NHibernateStreaming large result sets
Note: I am not feeling very well for the past week or so, which is why I am posting so rarely.
NHibernate is meant to be used in an OLTP system, as such, it is usually used in cases where we want to load a relatively small amount of data from the database, work with it and save it back. For reporting scenarios, there are better alternatives, usually (and before you ask, any reporting package will do. Right tool for the job, etc).
But there are cases where you want to do use NHibernate in reporting scenarios nonetheless. Maybe because the reporting requirements aren’t enough to justify going to a separate tool, or because you want to use what you already know. It is in those cases where you tend to run into problems, because you violate the assumptions that were made while building NHibernate.
Let us imagine the following use case, we want to print a list of book names to the user:
using (ISession s = OpenSession()) { var books = s.CreateQuery("from Book") .List<Book>(); foreach (var book in books) { Console.WriteLine(book.Name); } }
There are several problems here:
- We query on a large result set without a limit clause.
- We read a lot of data into memory.
- We only start processing the data after it was completely read from the database.
What I would like to see is something like this:
while(dataReader.Read()) { Console.WriteLine(dataReader.GetString("Name")); }
This still suffer from the problem of reading a large result set, but we will consider this a part of our requirements, so we’ll just have to live with it. The data reader code has two major advantages, it uses very little memory, and we can start processing the data as soon as the first row loads from the database.
How can we replicate that with NHibernate?
Well, as usual with NHibernate, it is only a matter of finding the right extension point. In this case, the List method on the query also has an overload that accepts an IList parameter:
That make it as simple as implementing our own IList implementation:
public class ActionableList<T> : IList { private Action<T> action; public ActionableList(Action<T> action) { this.action = action; } public int Add(object value) { action((T)value); return -1; } public bool Contains(object value) { throw new NotImplementedException(); } // ... }
And now we can call it:
using (ISession s = OpenSession()) { var books = new ActionableList<Book>(book => Console.WriteLine(book.Name)); s.CreateQuery("from Book") .List(books); }
This will have the exact same effect as the pervious NHibernate code, but it will start printing the results as soon as the first result loads from the database. We still have the problem of memory consumption, though. The session will keep track of all the loaded objects, and if we load a lot of data, it will eventually blow out with an out of memory exception.

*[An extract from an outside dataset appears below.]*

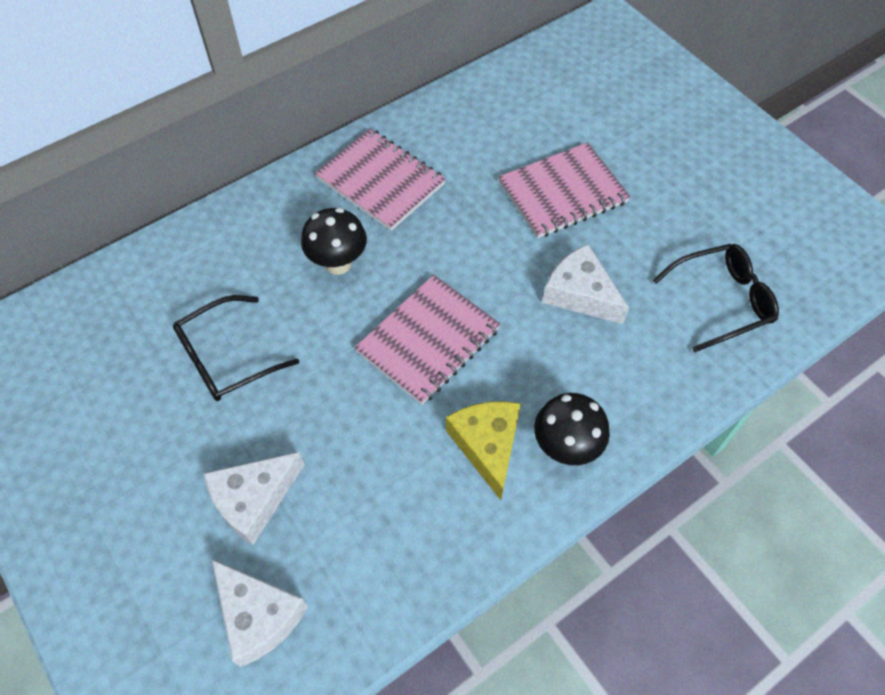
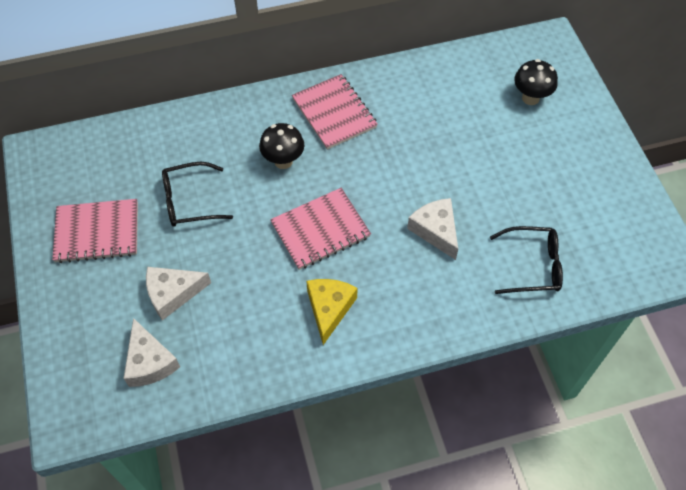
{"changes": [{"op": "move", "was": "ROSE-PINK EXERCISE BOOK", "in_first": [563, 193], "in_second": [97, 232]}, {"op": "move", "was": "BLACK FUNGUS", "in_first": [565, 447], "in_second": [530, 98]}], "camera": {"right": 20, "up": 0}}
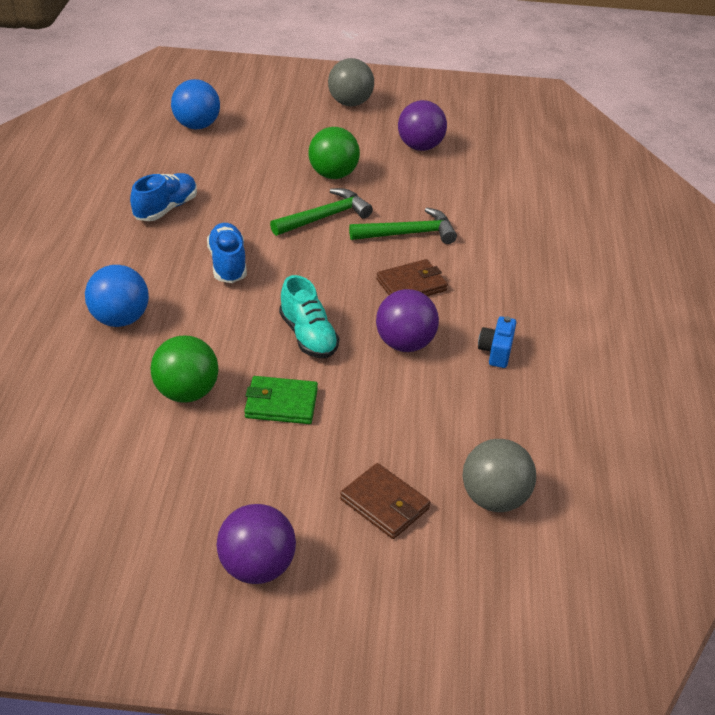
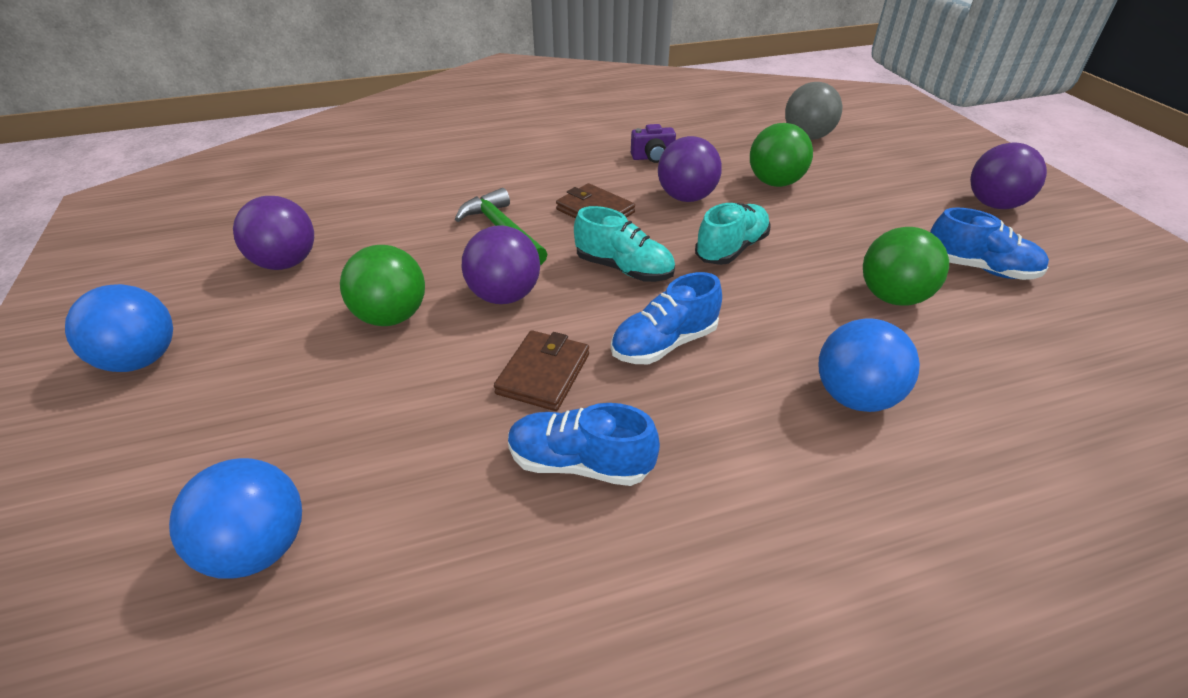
{"changes": [{"op": "recolor", "was": "ASH-GREY BALL", "now": "BLUE BALL", "in_first": [350, 103], "in_second": [141, 360]}, {"op": "replace", "was": "GREEN CLAW HAMMER", "now": "PURPLE BALL", "in_first": [325, 217], "in_second": [504, 296]}, {"op": "recolor", "was": "BLUE CAMERA", "now": "PURPLE CAMERA", "in_first": [496, 352], "in_second": [653, 157]}, {"op": "delete", "was": "GREEN CARD WALLET", "in_first": [281, 403]}, {"op": "move", "was": "RUSSET CARD WALLET", "in_first": [384, 504], "in_second": [543, 374]}, {"op": "insert", "now": "GREEN BALL", "in_second": [775, 182]}, {"op": "insert", "now": "AQUA LACE-UP SHOE", "in_second": [624, 269]}, {"op": "insert", "now": "BLUE LACE-UP SHOE", "in_second": [979, 268]}], "camera": {"right": -110, "up": 0}}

Luckily, NHibernate has a ready made solution for this, the stateless session. The code now looks like this:
using (IStatelessSession s = sessionFactory.OpenStatelessSession()) { var books = new ActionableList<Book>(book => Console.WriteLine(book.Name)); s.CreateQuery("from Book") .List(books); }
The stateless session, unlike the normal NHibernate session, doesn’t keep track of loaded objects, so the code here and the data reader code are essentially the same thing.
More posts in "NHibernate" series:
- (19 Nov 2010) Complex relationships
- (27 Jun 2010) Streaming large result sets
- (25 May 2009) Why do we need to specify the query type twice?
- (20 Mar 2009) Avoid identity generator when possible
- (26 Mar 2007) Nullable DateTime Issues
- (08 Jan 2007) Fetching multiply collections in one roundtrip
Comments
awesome - I guess you could also create a list that creates an IEnumerator that supplies the results one by one. Would the effect be similar?
<book ();
__For reporting scenarios, there are better alternatives, usually (and before you ask, any reporting package will do. Right tool for the job, etc).
I'll bite, what's everyone use? I've been using Quartz.Net to run heavy reporting jobs at night and as sort of a load balancer (so really I use NHibernate, as Quartz.net just triggers the report). I wasn't aware of any report specific tools. Of course searching ".NET Reporting" brings up a bunch of garbage ...
Partial solution would be also to use Enumerable (if books table is not extra large):
using (ISession s = OpenSession())
{
<book();
}
However there is performance penalty:
(select Id from Book ) * 1
(select * from Book Where Id = :id) * number of records
Ideally I would like to see in NHibernate Iterable interface which would work like this:
using (ISession s = OpenSession())
{
<book(); // DB not touched; books contains only proxy
}
I don't know if this is technically possible. I know that for my particular needs it would be very convenient - calculating complex fees for each account periodically. Currently we are using stored procedures for things like this.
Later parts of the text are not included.